Молчала; лежала не двигаясь, давая «осколку» занять еще кусок ее тела. Отдышавшись, перечисляла дальше:
— Ну вот. А мое венчальное кольцо этой вертихвостке, Тайке, отдай, как замуж пойдет. Хоть венчаться они не будут, а все ж отдай, пусть ей память будет. Раньше не вздумай, только когда замуж… Там, знаешь, другое колечко было: один бриллиантик, а от него изумруды в оправе, точно листики; очень тонкая работа. Это для Таточки. Потом: браслет платиновый, с замком в виде…
Старуха раздавала имение свое щедрой рукой, никого не забыв и никого не обойдя. Столовое серебро, посуда, безделушки, кольца, серьги и цепочки, на которые всегда был так щедр Максимыч.

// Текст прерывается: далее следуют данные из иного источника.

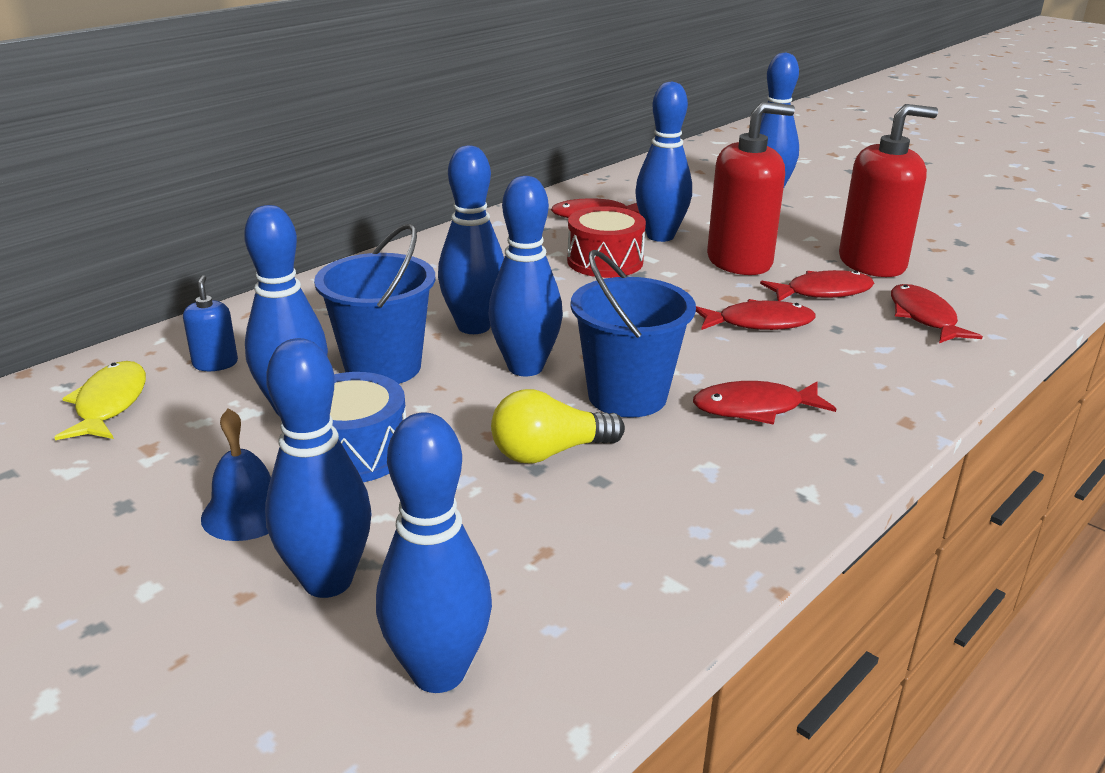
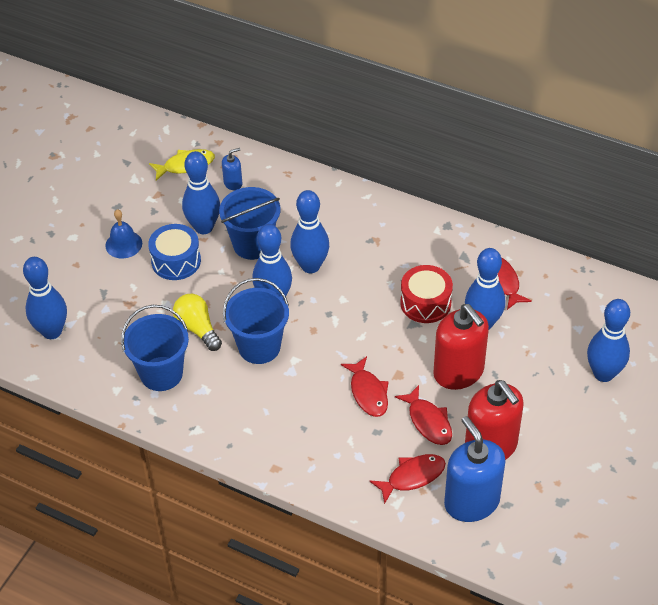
camera: 75 degrees right, 20 degrees up
(328, 581) = (90, 284): blue bowling pin -> none
(649, 513) = (161, 374): none -> blue bucket
(754, 408) = (265, 401): red fish -> none
(966, 288) = (471, 502): none -> blue soap dispenser

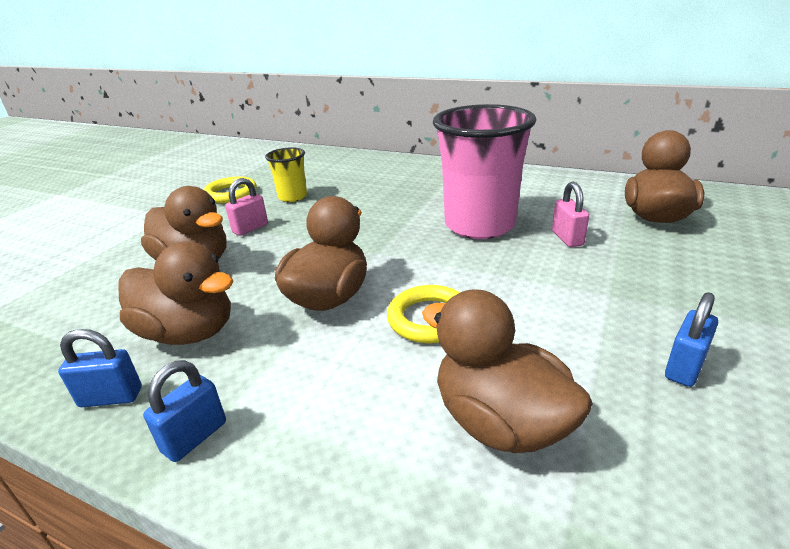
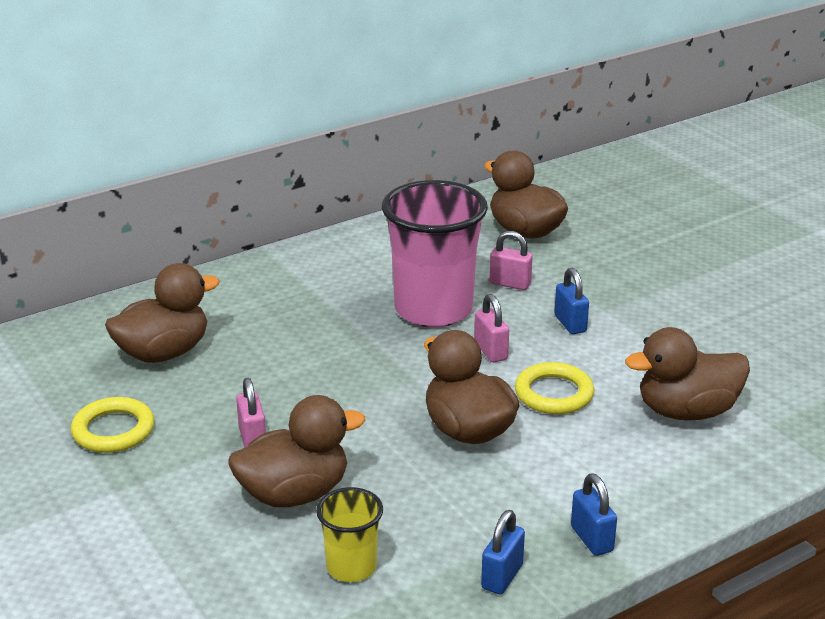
camera: 60 degrees left, 0 degrees up
(188, 333) = (442, 520): brown duck -> brown duck (164, 353)
(292, 197) = (198, 388): yellow cup -> yellow cup (351, 567)
(456, 266) = (490, 351): none -> pink padlock
(684, 368) = (699, 328): blue padlock -> blue padlock (570, 324)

Она, всю жизнь скрывавшая свою доброту, раздавала все и сейчас боялась только одного: не успеть отдать.
Дочь, зажав в одной руке носовой платок, а в другой карандаш, записывала торопливо и подробно, время от времени прикрывая глаза: то ли вспомнить предмет описи, то ли дать слезе стечь. Не раз и не два вспоминала Тоня разговор с мамынькой в то время, когда отца увезли в туберкулезную больницу, и мысль: кому трудней — больному или здоровому — казалась не эгоистической, но здравой. В самом деле, ведь если так посмотреть: кто, как не она, Тоня, всю жизнь была мамынькиной любимицей, чем она, по правде сказать, всегда гордилась? Кто, как не она, позаботился о том, чтобы матери было удобно, кто обеспечил… да к чему перечислять? А теперь — извольте радоваться! — мать поминутно спрашивает про Иру, ждет Иру, радуется только Ире, не говоря уже о том, что овальная агатовая брошь с большим бриллиантом посередине тоже достается сестре! Да, как ни кощунственно это звучит, Тоня обижалась на мать — и ужасалась своей обиде, которая была крепко настояна на ревности.